The president of the ASCEF, Jaume Alsina, explained that one of the great challenges of family-owned businesses is "to try to excel to be benchmarks and relevant in the respective sectors", as well as "to work on family harmony so that each entrepreneurial family can define, update and adapt their shared dream".
Next, the regional director of business and corporate banking at BBVA in Catalonia, Francisco Pla, recalled that "we always try to guide companies, including family-owned ones, to ensure that their growth is as inclusive and sustainable as possible".
The president of the Puig Family Council and the Puig Foundation, Xavier Puig, and the president and CEO of Moventia, Miquel Martí, also took part in the session, which featured more than 230 attendees. The session was moderated by the former general secretary of the Cercle d'Economia and the president of Transmmission, Xavier Cambra.

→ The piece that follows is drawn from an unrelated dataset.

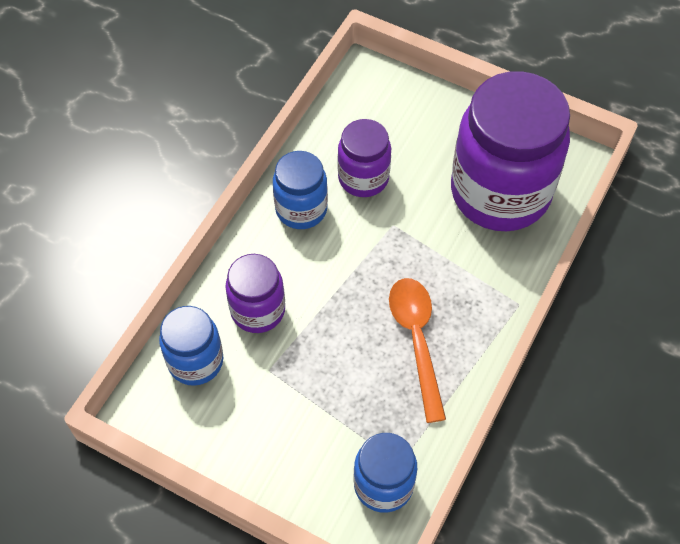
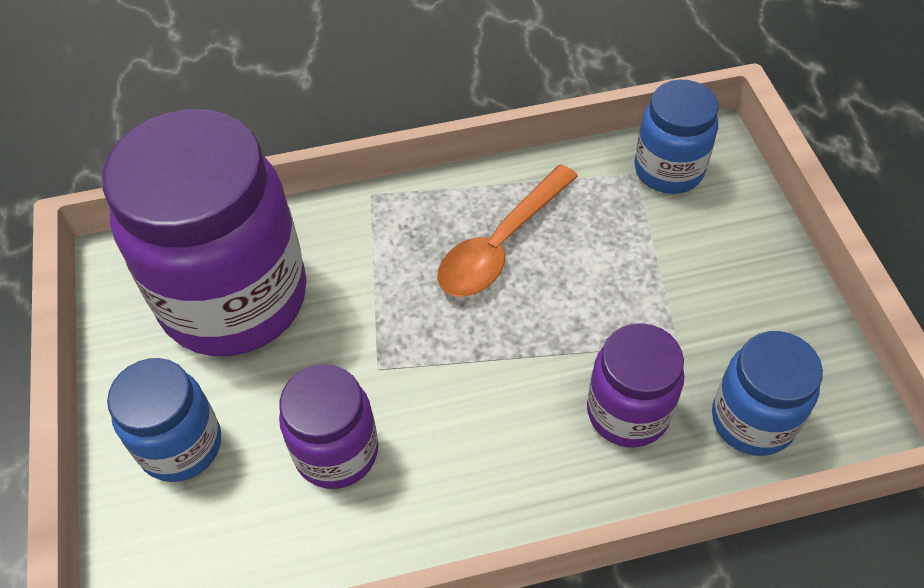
camera: 130 degrees left, 5 degrees down
(301, 209) = (450, 484): blue jar -> blue jar (181, 445)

Xavier Puig stressed that "you have to take care of both the family as well as the business". He went on to say that "no two companies or two families are the same and that is why each one has to find its own framework". Puig explained that his family's company was started by his grandfather in 1914 and "he had the wisdom to leave the management to his sons, who were more educated than him". According to Puig, "the key is that they were obsessed with professionalizing the management of the business, creating a holding company with a board of directors with independent members at the end of the nineteen eighties". Xavier Puig added that they also established the first family council with outside consulting, in which members of the third generation of the family also began to participate. In addition, each of them created a holding company, each of which was in turn a shareholder in the original holding company. Puig explained that, at the beginning of 2000, a committee was created from among the third-generation family members. Over the course of two years the committee designed the company's managing structure and family values, highlighting that "we consider the heritage we have received a legacy that we must take care of and develop and that, to the extent possible, we want to contribute as much as possible to society”. The president of the Puig Family Council and the Puig Foundation highlighted that "only those who are my grandfather's descendants can be members of the family at the business level" and he stressed that "on the boards of the operating companies there are more external members than family members".

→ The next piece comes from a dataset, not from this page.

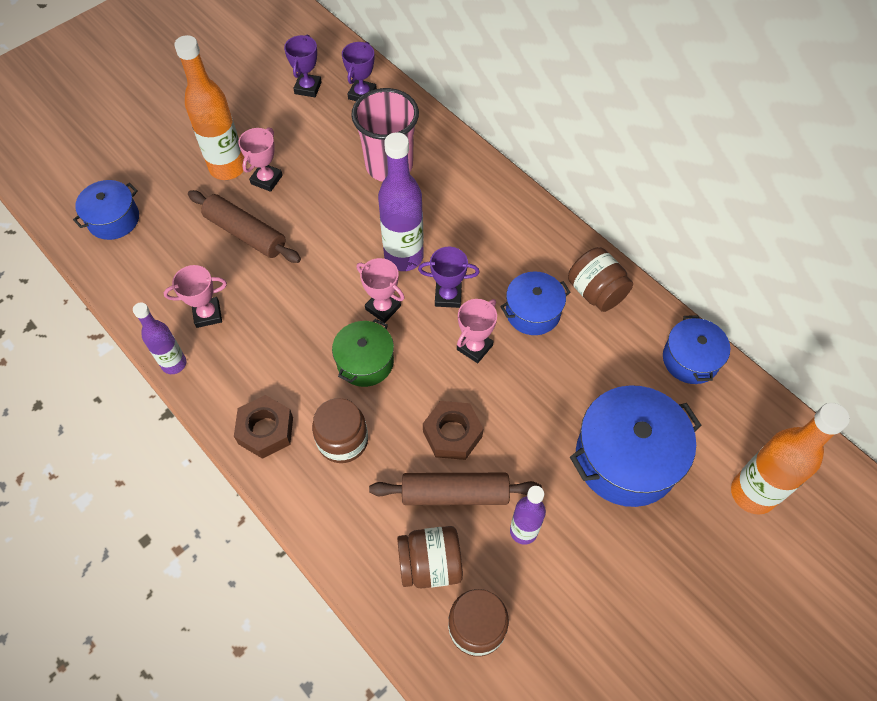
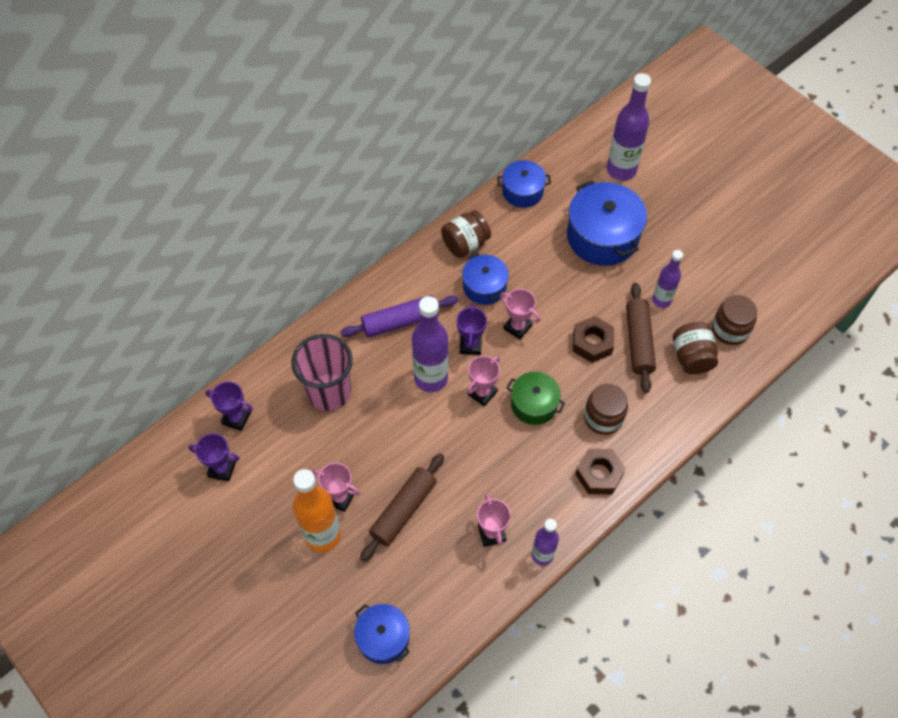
camera: 90 degrees left, 0 degrees up
(479, 226) = (400, 321): none -> purple rolling pin
(752, 493) = (621, 170): orange bottle -> purple bottle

Xavier Puig stated that "the most important thing is to be rather generous, which is the key to continuing 110 years later". He also added that "now we have the challenge of transferring the company to the fourth generation, which is more complicated".
The president and CEO of Moventia, Miquel Martí, explained that "the company was founded in 1923 by my grandfather, who bought the first bus in Sabadell and who drove it himself". Martí added that "one of the company's biggest milestones took place in 1984 when we merged with the company that was next door, which had prevented both companies from growing. That is how the Sarbús group began, with significant organic and inorganic growth until the year 2004, when our partner decided to sell his stake and we bought it".
Martí commented that in 2006 they began to write the family guidelines, which "after two years of negotiations, established the rules of the game that we wanted to have as a company and family". Miquel Martí explained that the guidelines "determined the shares belonging to each branch of the family, how new generations could be incorporated, the requirements for the following generations to enter the company, the executive bodies of the company, the maximum number of people in the family who could work in the company, as well as the retirement rules". The president and CEO of Moventia admitted that "the pending issue is to get the newer generations more involved", although he pointed out that "our family-run business is very sound". He also stated that "the family holds the positions of president, corporate vice-president and CEOs, but below these positions, the 22 general managers are held by outside professionals". Martí commented that "our company has to grow in line with the family, and one of the mechanisms to do so is by issuing dividends which gives a sense of belonging".